Strangers in transit?
A chartered Global Crossing Airlines flight touched down at Eswatini’s King Mswati III International Airport on the morning of July 16, carrying five passengers described by a US official in language more suited to monsters than human beings: barbaric, depraved and terrorising American communities.
The American connection to this seemingly unremarkable arrival – unheralded in the local media and unacknowledged by any official government announcement until the story broke on social media – is very strong. All five passengers – citizens of Laos, Vietnam, Jamaica, Cuba and Yemen – are deportees from the US. Their removal is part of a growing trend of third-country deportations under Donald Trump’s second Presidency, where the US outsources unwanted immigrants to third countries instead of returning them to their home countries.
Often, and certainly in the case of Eswatini, the deportees are sent to countries with which they have little – if any – historical, legal or cultural ties.
In a statement, a spokesperson for the US Department of Homeland Security said the deported individuals, whose own countries had refused to take them, had been convicted of crimes such as murder, child rape and assault. When the authorities in Eswatini eventually found their voice, they said the five men were being housed in isolated units in correctional facilities, with plans to collaborate with the International Organisation for Migration (IOM) to facilitate their eventual transit to their countries of origin.
Owing to the Eswatini government’s decision to deploy strategic silence, we may never know how much it’s being paid for its role in this scheme. But what is beyond doubt is that citizens and outsiders are left with many unanswered questions. For one, are we now at that juncture in history where powerful nations can outsource custody of unwanted foreign nationals to countries too weak – politically or economically – to say no? Here, I’m thinking of Eswatini’s modest financial position, with 53% of its population living below the World Bank’s lower-middle-income poverty line of $3.65 a day.
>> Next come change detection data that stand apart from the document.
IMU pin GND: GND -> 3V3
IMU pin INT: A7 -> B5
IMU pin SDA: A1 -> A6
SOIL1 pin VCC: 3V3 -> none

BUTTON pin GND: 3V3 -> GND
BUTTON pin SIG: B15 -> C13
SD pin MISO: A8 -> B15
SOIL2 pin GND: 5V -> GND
Given this reality, coupled with a desire to strengthen diplomatic relations with the US, financial inducements to accept deportees would be hard to resist.
The deal with Eswatini is not the first of its kind the US has entered into since the advent of Trump 2.0. In March, 200 Venezuelans were deported away – as opposed to deported home – to El Salvador, while reports emerged in May that the US was considering sending unwanted immigrants to Libya, a move that was subsequently blocked by a federal court. Also in May, eight individuals originally from countries as varied as Laos, Mexico, Myanmar, Cuba and Vietnam were bundled onto a South Sudan-bound plane, but the flight was ultimately diverted to Djibouti, following a court determination that they had not been afforded the opportunity to contest their removal from the US.
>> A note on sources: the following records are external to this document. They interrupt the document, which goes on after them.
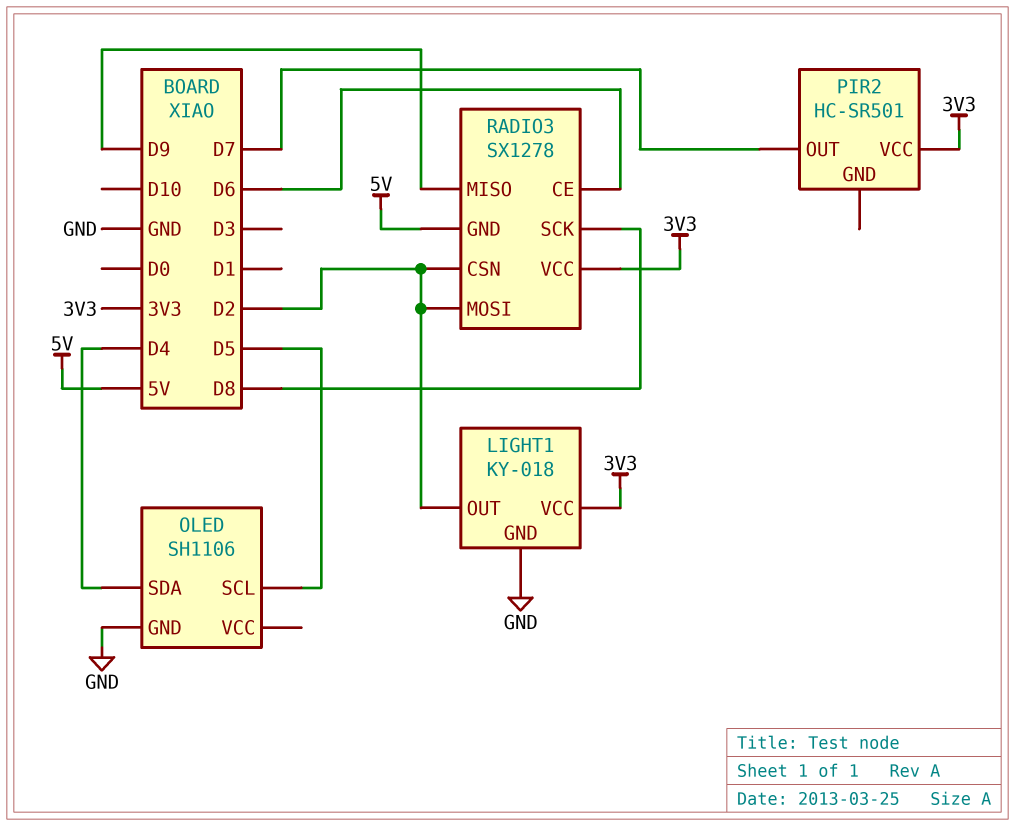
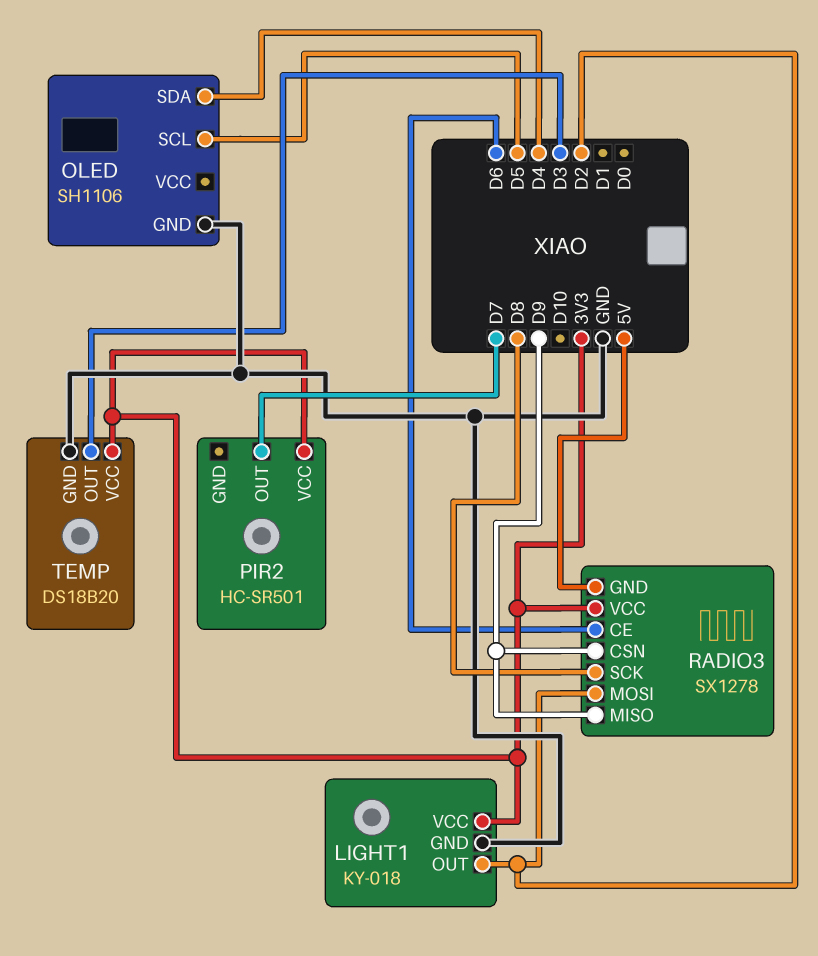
RADIO3 pin CSN: D2 -> D9
TEMP: none -> DS18B20
TEMP pin GND: none -> GND
TEMP pin OUT: none -> D3
TEMP pin VCC: none -> 3V3

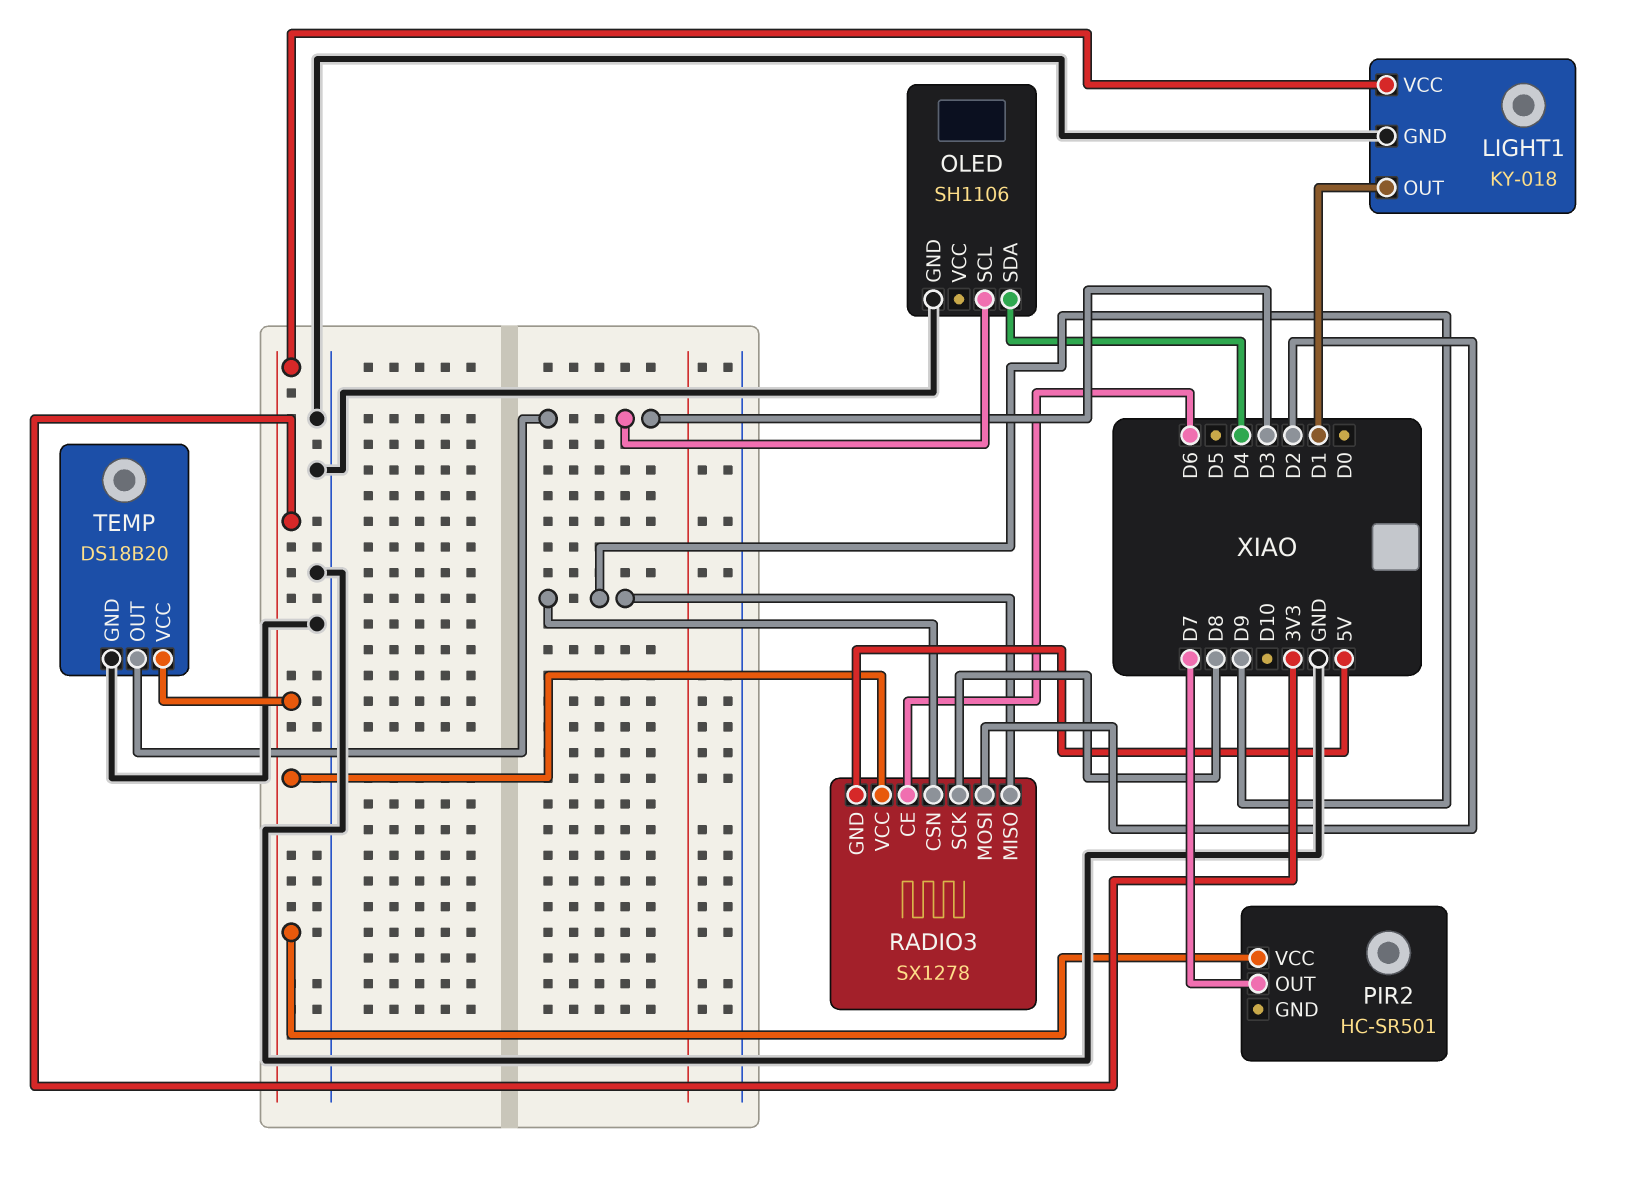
LIGHT1 pin OUT: D2 -> D1
OLED pin SCL: D5 -> D3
Granted, the Eswatini government spokesperson did say the men are being held pending the finalisation of processes for their transit to their countries of birth. But if those countries declined to accept them when asked by the US, what would prompt a change of heart when the request comes from the Eswatini government and the IOM? For all we know, Eswatini may end up playing host to them for a very long time, thereby risking a reputation as a convenient dumping ground for a global superpower’s legal and moral burdens.
Lest we forget: before the US, both Israel and the UK attempted to divert foreigners they did not want to Rwanda. Under a so-called voluntary departure scheme, Rwanda and neighbouring Uganda received an estimated 4 000 African deportees from Israel between 2014 and 2017, but about half of them vanished almost immediately. One of their number, tracked down by an Israeli newspaper in 2018, described being destitute and living on the streets of Kigali, the Rwandan capital.
Rwanda was paid handsomely by the then Conservative Party-led UK government to take immigrants who had arrived in Britain illegally. According to some reports, a total of $890-million had been paid to Rwanda when the scheme was stopped in its tracks upon the Labour Party’s assumption of power in July last year.